CatWalk
New member
Efnan Atmaca – Ağlayışları, gülümseyişleri, sessizlikleriyle ve en çok da kendi yüzleşmeleriyle geçen içten, samimi, naif bir sohbete tanıklık etmek, ucundan bucağından da olsa, sohbet edenler duymasa da ortada katılmak herkese yeterli gelir. Hele de sohbetin bir tarafı kuşkusuz Türk edebiyatının en kıymetli isimlerinden Selim İleri ise. Ve ona eşlik eden hem Selim Bey’in tıpkı vakitte benim en sevdiğimiz dostlarımızdan, yıllardır edebiyata bir epey alanda hizmet veren Burcu Aktaş olunca… Selim Bey’in mart ayında geçirdiği rahatsızlıkta Burcu yanındaydı. O akşam tahminen de onun ömrünü kurtardı. Selim Beyefendi ve Burcu uzun vakittir epey yeterli dostlar. O akşam da Burcu, Selim Bey’le sohbet etmek için oradaydı. daha sonra…
Selim Beyefendi sever hüznü
daha sonrası işte bu ruhu hoş iki insanın sohbetlerinde kapalı. “Düşüşten daha sonra” isimli kitap Selim Beyefendi ile Burcu’nun sohbetlerinden oluşan bir anlatı kitabı. Kitap o akşam yaşananlarla başlıyor. Edebiyata, yaşama, mutluluğa, acıya, pişmanlıklara, dostluğa özetle hayata dair ne var ise, işte onlarla devam ediyor. Tarihler 5 Mart’ı gösterdiğinde başlıyor her şey. Ne tuhaftır ki o ben de anneme bir 5 Mart’ta veda ettim. Günlerin uğursuzu olmaz olağan olarak lakin kimi günler birilerine iyi gelmez. İşte hayli sevdiğim iki beşerle yazgımıza uğursuz bir tarih olarak geçen o günde Selim Beyefendi, Burcu’nun yanında kötüleşiyor. Kitapta ikisi de o güne dair hatırladıklarını anlatıyorlar. Vefatla karşılaştıkları o ana. Selim Beyefendi kendi hissettiklerini anlatıyor. Burcu sevdiği birini kurtarma telaşını. Kim olursak olalım hepimizin yaşadığı yahut yaşayacağı o anları o denli naif anlatıyor ki her ikisi de. Selim Beyefendi hastanede gözlerini açmasıyla bir arada kendiyle bir hesaplaşmaya giriyor. Affetsin beni ancak hiç bitmez Selim Bey’in bu hesaplaşması. Daima eleştirir kendini, daima noksan bir taraf bulur kendinde.
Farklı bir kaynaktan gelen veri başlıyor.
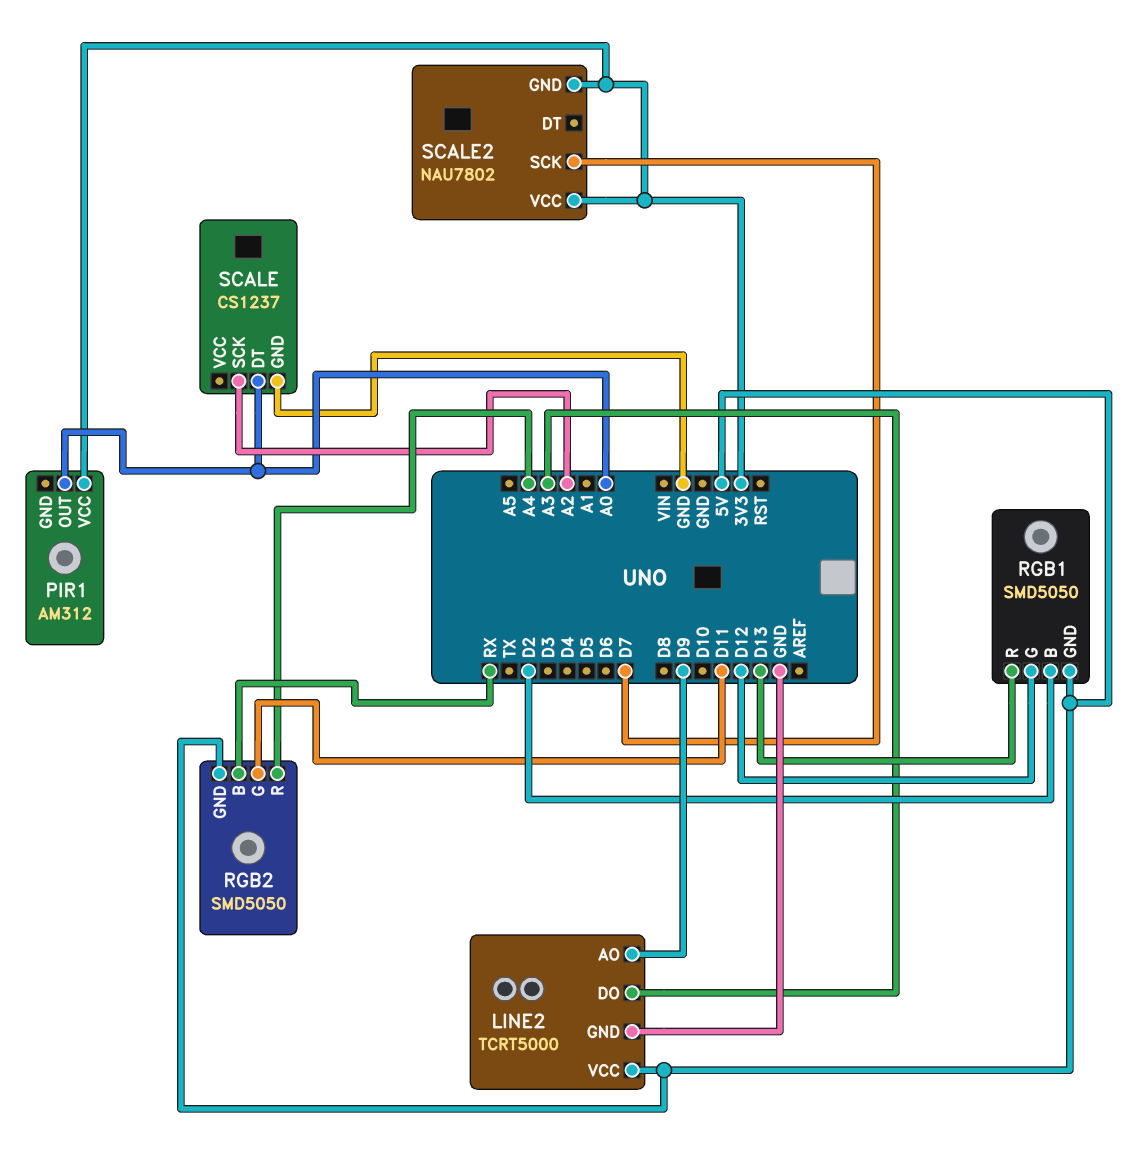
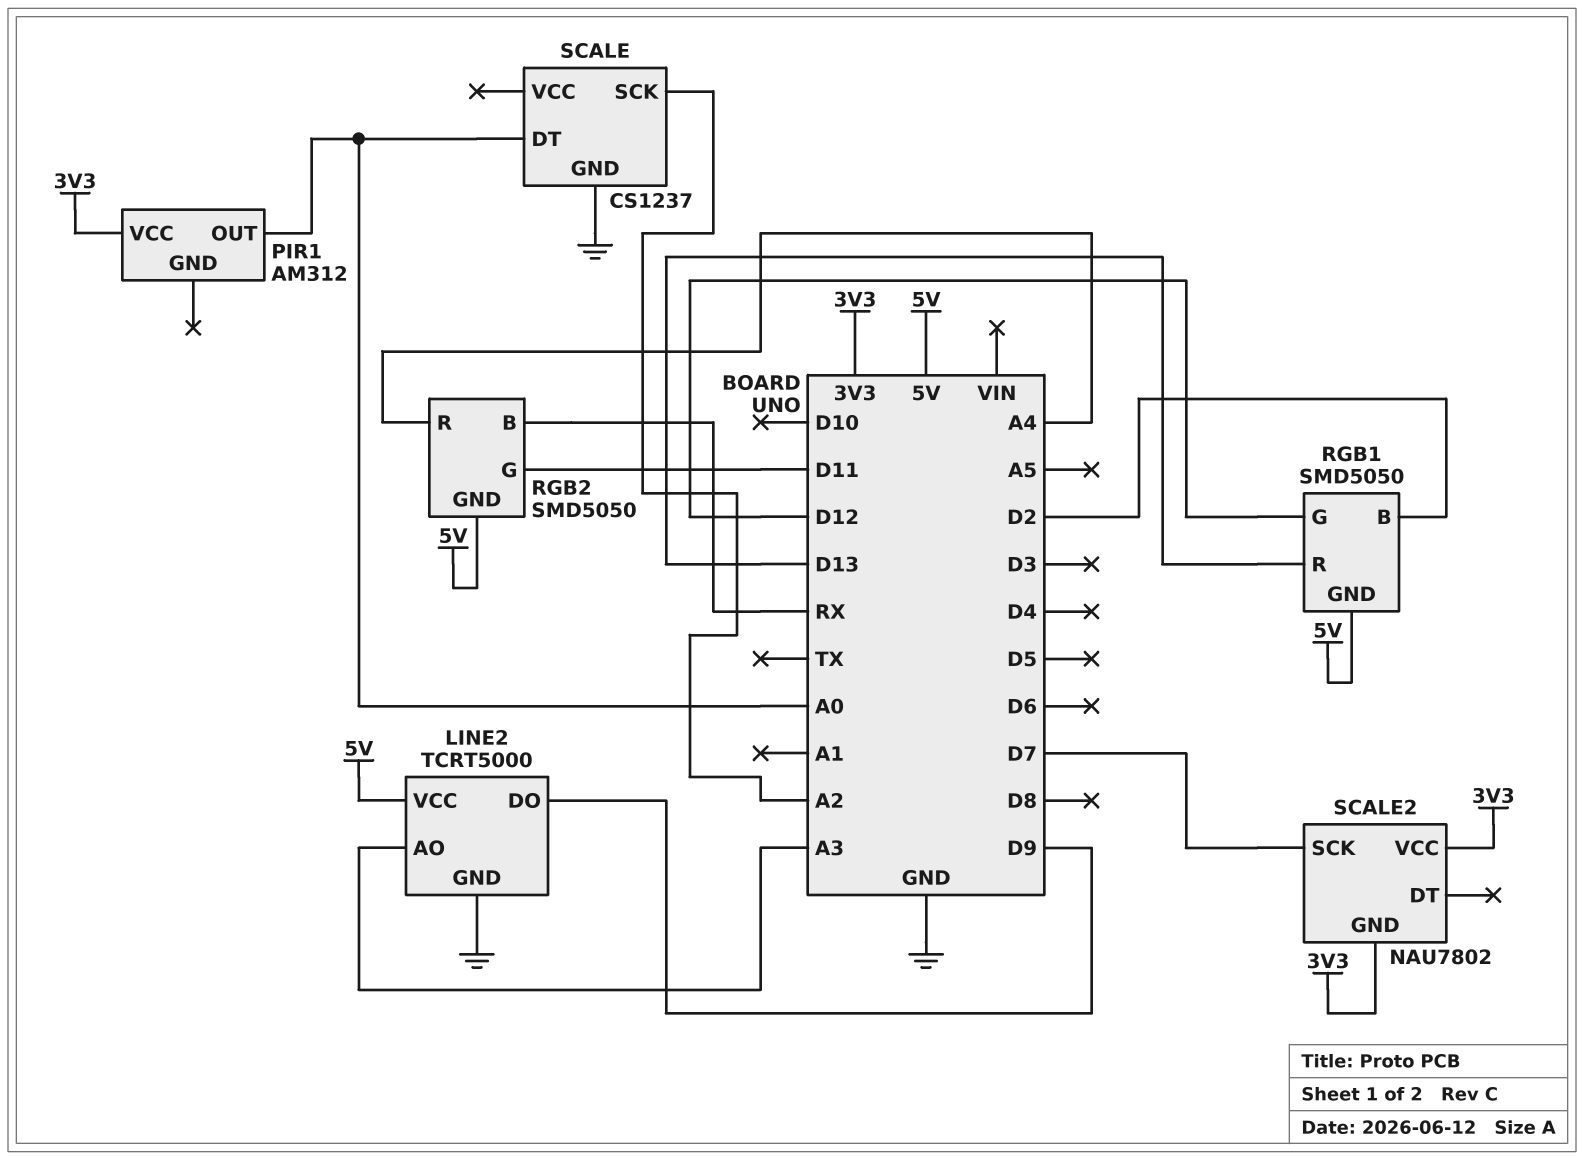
LINE2 pin AO: D9 -> A3
LINE2 pin DO: A3 -> D9

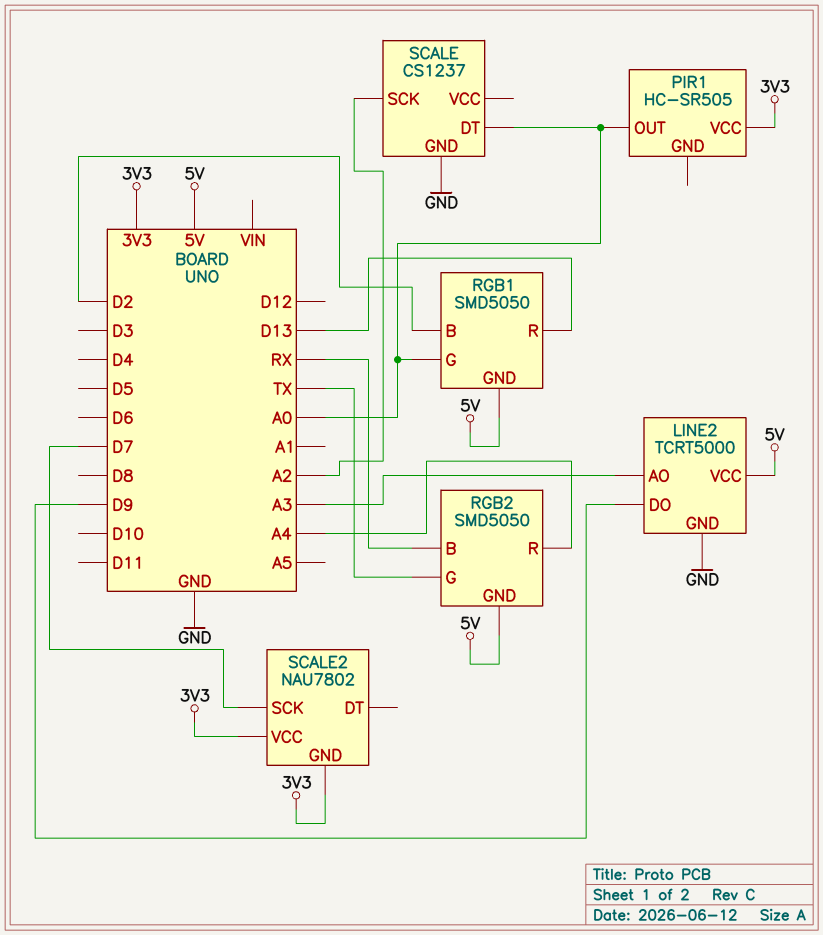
PIR1: AM312 -> HC-SR505
RGB1 pin G: D12 -> A0
RGB2 pin G: D11 -> TX

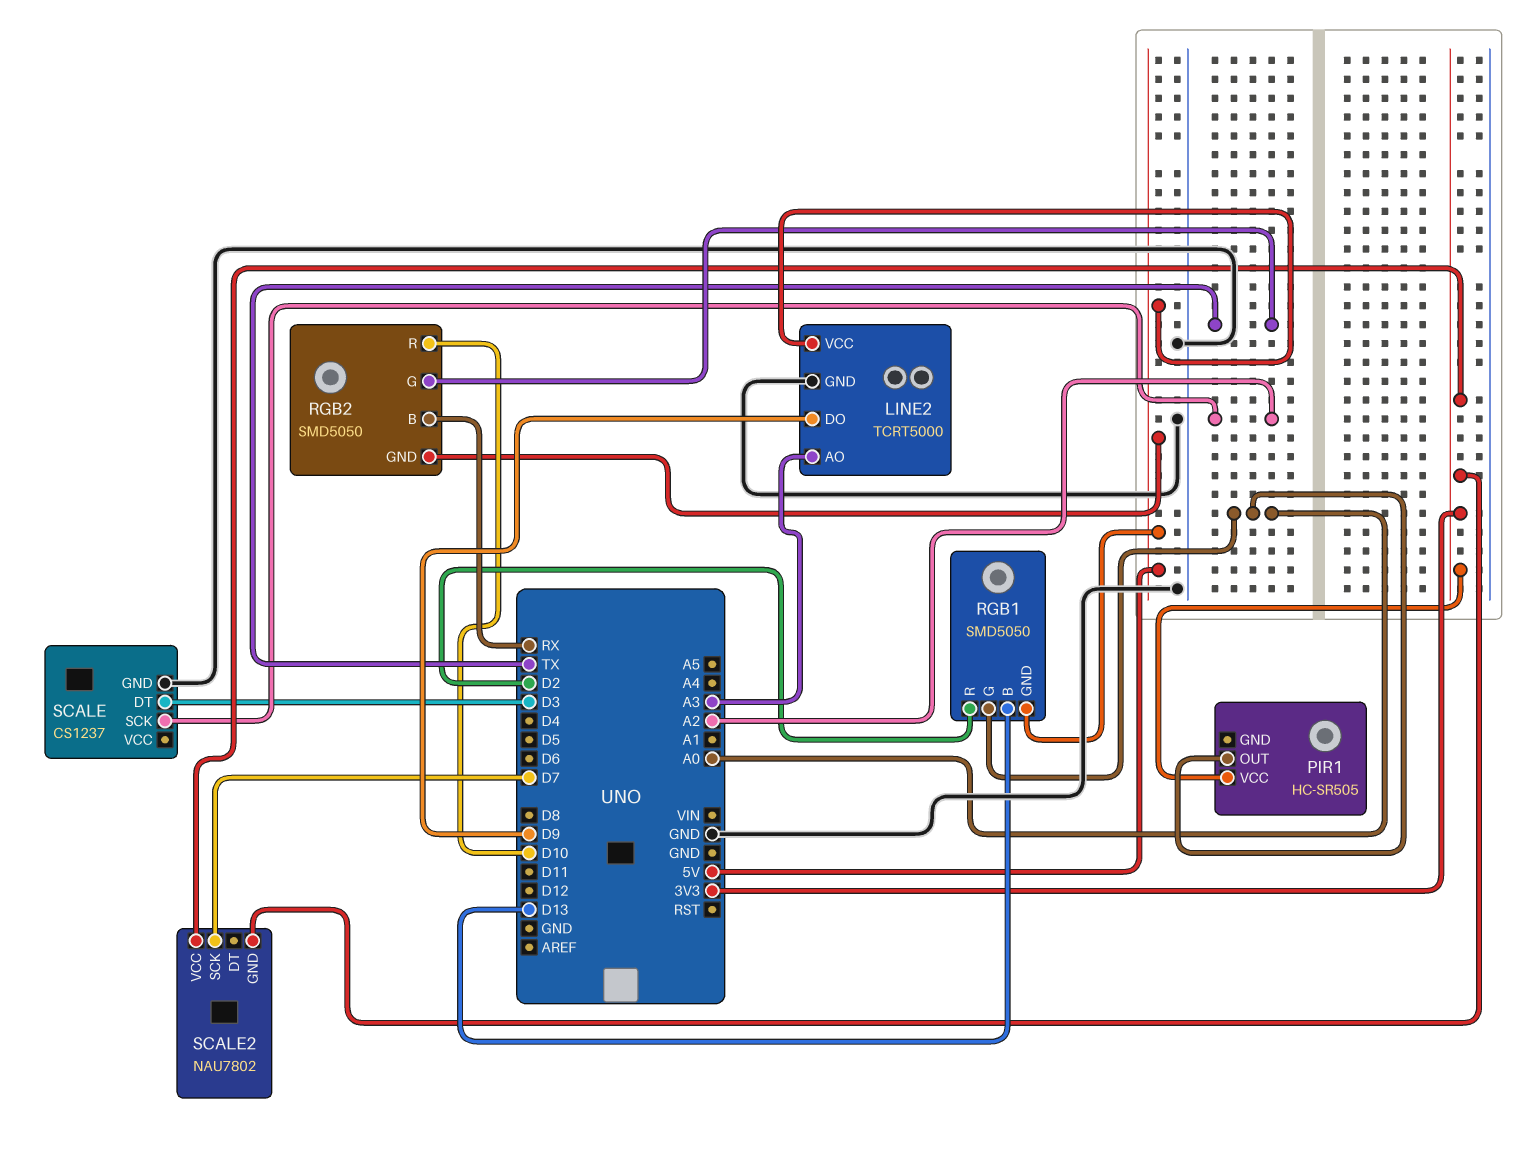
RGB1 pin B: D2 -> D13
RGB1 pin R: D13 -> D2
RGB2 pin R: A4 -> D10
SCALE pin DT: A0 -> D3

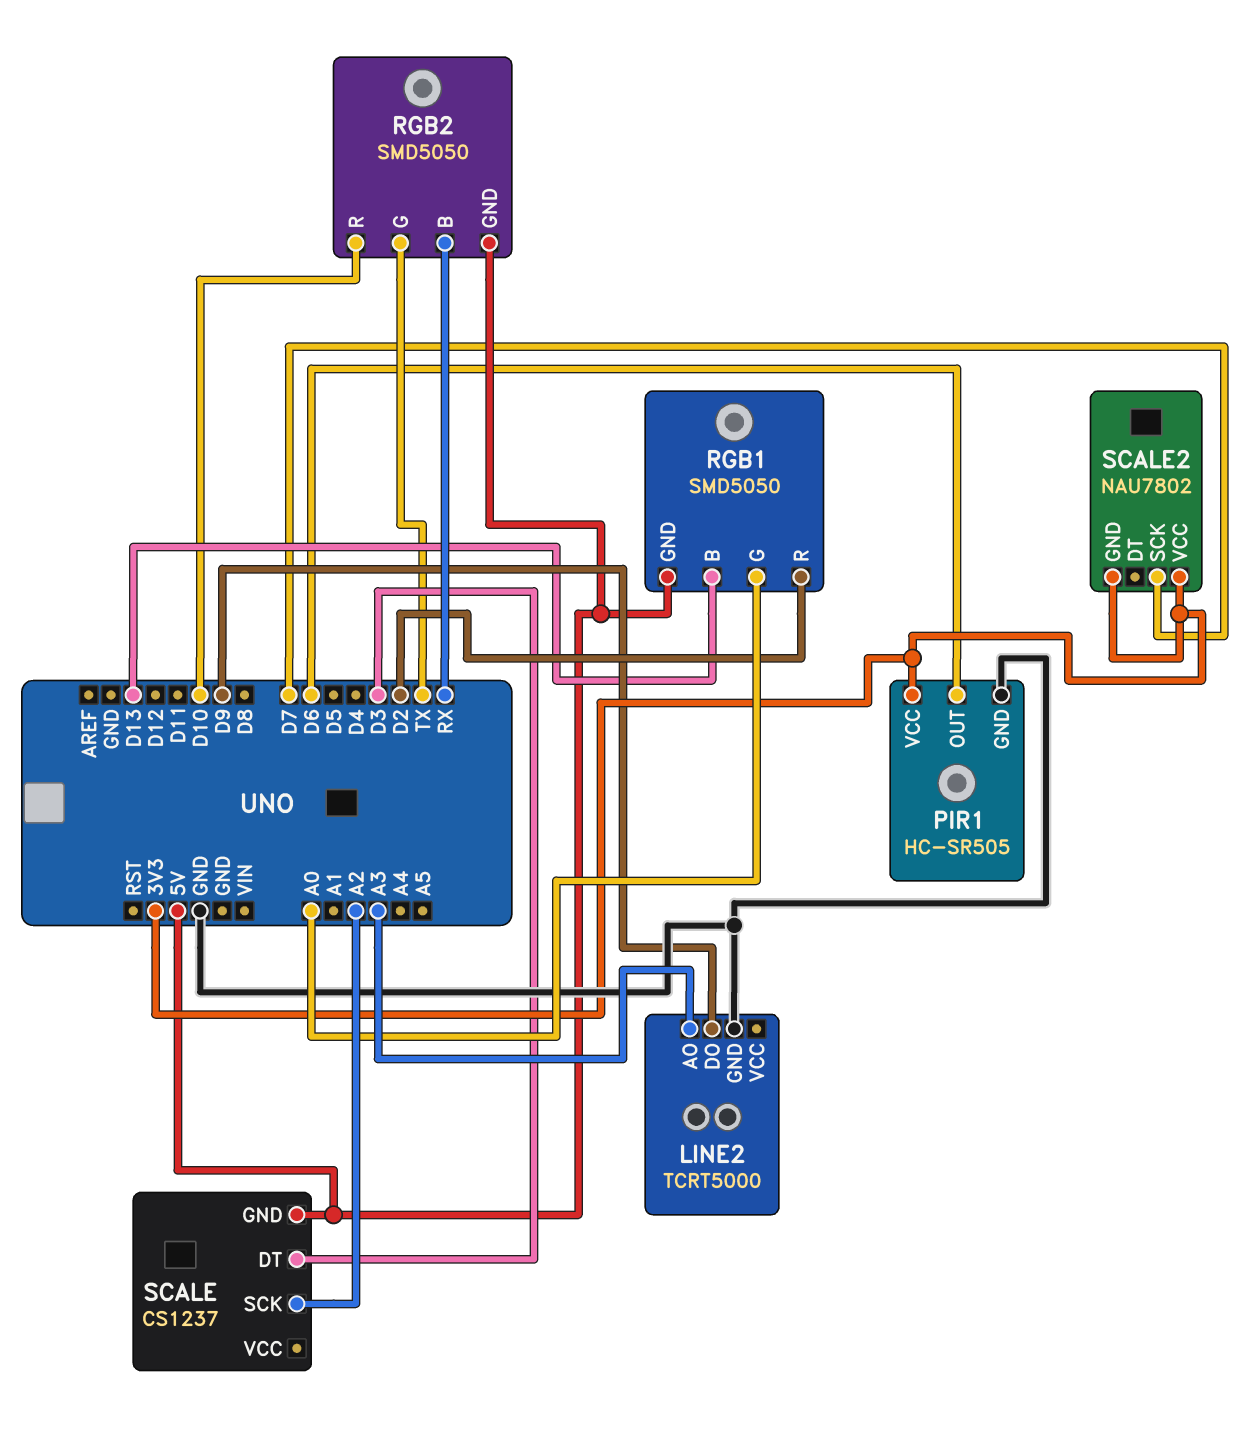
LINE2 pin VCC: 5V -> none
PIR1 pin GND: none -> GND
PIR1 pin OUT: A0 -> D6
SCALE pin GND: GND -> 5V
Çuvaldızı daima kendine batırır da iğneyi kimseye dokundurduğuna ben şahit olmadım. Kitapta da birebirini yapıyor. Daha en başında diyor ki “Hayat konusunda bir fikrim vardı: Aşikâr bir yerden daha sonra insan kalbi kırmamak… Artık o da yok artık. aslına bakarsan kırmışım. Niçin tüm bunlar?.” daha sonra da küskünlük yaşadığı isimleri anlatıyor. Edebiyatımızın, sanatımızın kıymetli isimleri olağan olarak Selim Bey’in anlattıkları. Daima kendini suçluyor, pişmanlığını lisana getiriyor. Zarafetiyle ve asaletiyle tahminen de özür diliyor onlardan. Lakin bu yaptığının nasıl onurlu bir davranış olduğunun altının çizilmesine hiç müsaade vermiyor. Ben tahminen de kıyamadığımdan Selim Bey’e sohbete katılıp “Kendinize bu kadar acımasız olmayın, bu kadar hırpalamayın. Olmuş bitmiş tüm bunlar. Kalbini kazandığınız, elini tuttuğunuz o kadar epey insan, o kadar hayli okur var ki, haydi gelin onları da konuşalım” demek istiyorum. her neyse ki Burcu bana ses olup Selim Bey’i oraya çekmek istiyor. Onları da konuşuyorlar lakin epeyce değil zira Selim Beyefendi seviyor hüznü.
“Acı Hâlâ Çok Genç”
Bu anlatıda başrolde vefat var. hayatın kardeşi. Muharrirlerin mevti nasıl beklediklerini, nasıl kabullendiklerini anlatıyor Selim Beyefendi uzun uzun. Yahya Kemal’in “Bitsin, güzeliyle, bu beyhûde sonbahar” mısrası Selim Beyefendi üzere benim de yüreğimi sızlatıyor. Türk edebiyatının bir dökümünü çıkarıyor Burcu ile Selim Beyefendi kitap boyunca. Bir müellifin kendi edebiyatıyla hesaplaşmasının yanı sıra Türk edebiyatının en kıymetli isimlerinin tahlilini yapıyorlar. Üstelik hiç yormadan, yumuşakca, keyiflice. Ortaya anılarını serpiştiriyor Selim Beyefendi. Hiç saklanmadan anlatıyor hissettiklerini. Muhakkak ki Burcu’nun varlığı ona itimat veriyor. Kimseyi eleştirmiyor, yermiyor. Vaktinde eleştirdiklerinin bile bu kere sevdiği istikametlerini çıkarıyor ortaya. İsimleri yazmıyorum ki sürprizi kaçmasın lakin sizi temin ederim ki edebiyatın labirentlerinde dolaşırken elinizden hiç düşmeyecek bir başucu kitabı “Düşüşten daha sonra”.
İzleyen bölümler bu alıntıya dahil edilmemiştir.